First, derive the user’s DynamoDB key from the authenticated subject rather than from request parameters. Assume your table uses PK as the partition key (e.g., USER#user-id) and SK as the sort key (e.g., PROFILE#self). Use the authenticated user ID to build these key values and ensure the request is targeting owned data.
const Hapi = require('@hapi/hapi');
const { DynamoDBClient, GetItemCommand } = require('@aws-sdk/client-dynamodb');
const client = new DynamoDBClient({ region: 'us-east-1' });
const server = Hapi.server({ port: 3000, host: 'localhost' });
server.route({
method: 'GET',
path: '/users/{userId}/profile',
options: {
auth: 'session', // example auth strategy
handler: async (request, h) => {
const authenticatedUserId = request.auth.credentials.userId; // subject from auth
const requestedUserId = request.params.userId;
// Enforce ownership: do not proceed if IDs mismatch
if (authenticatedUserId !== requestedUserId) {
throw Boom.forbidden('Access denied: insufficient permissions');
}
const pk = `USER#${authenticatedUserId}`;
const sk = 'PROFILE#self';
const command = new GetItemCommand({
TableName: process.env.TABLE_NAME,
Key: {
pk: { S: pk },
sk: { S: sk }
}
});
const response = await client.send(command);
if (!response.Item) {
throw Boom.notFound('Profile not found');
}
return response.Item;
}
}
});
For queries that may return multiple items scoped to a user (e.g., user-owned posts), use the authenticated user ID as the partition key and avoid filtering on client-provided identifiers. If you must support secondary indexes, ensure the index’s partition key includes the user identifier and scope access accordingly.

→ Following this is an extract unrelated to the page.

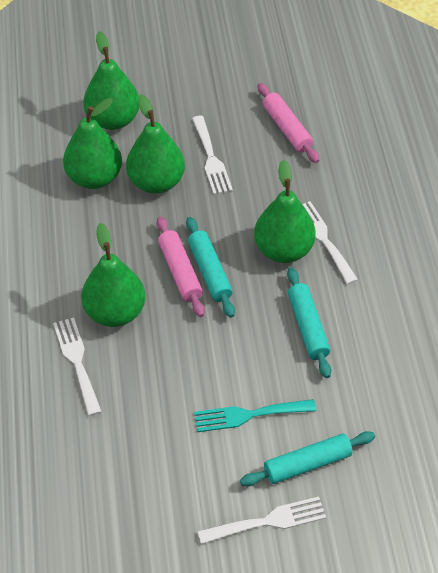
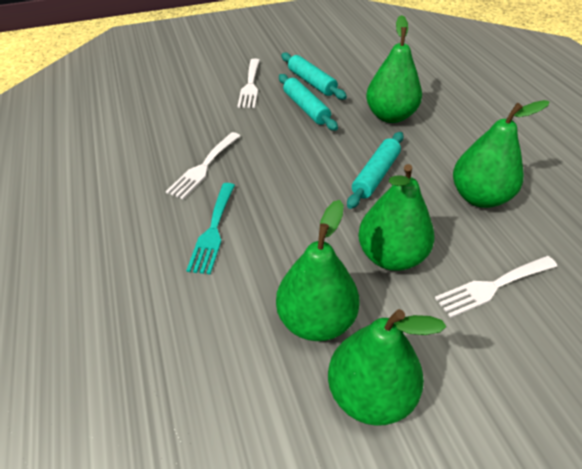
pink rolling pin: 2 -> 0
white fork: 4 -> 3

const { DynamoDBClient, QueryCommand } = require('@aws-sdk/client-dynamodb');
server.route({
method: 'GET',
path: '/users/{userId}/posts',
options: {
auth: 'session',
handler: async (request, h) => {
const authenticatedUserId = request.auth.credentials.userId;
const requestedUserId = request.params.userId;
if (authenticatedUserId !== requestedUserId) {
throw Boom.forbidden('Access denied: insufficient permissions');
}
const command = new QueryCommand({
TableName: process.env.TABLE_NAME,
IndexName: 'gsi-user-timestamp',
KeyConditionExpression: 'pk = :pk',
ExpressionAttributeValues: {
':pk': { S: `USER#${authenticatedUserId}` }
}
});
const response = await client.send(command);
return response.Items;
}
}
});
Always validate and sanitize any user-controlled input used in key expressions or filter conditions. Avoid using client-supplied values directly as key components. Combine these checks with a robust authentication strategy and, where applicable, use DynamoDB condition expressions for additional write-time safety. These steps reduce the attack surface for Broken Access Control and help align the Hapi + DynamoDB stack with secure-by-design principles.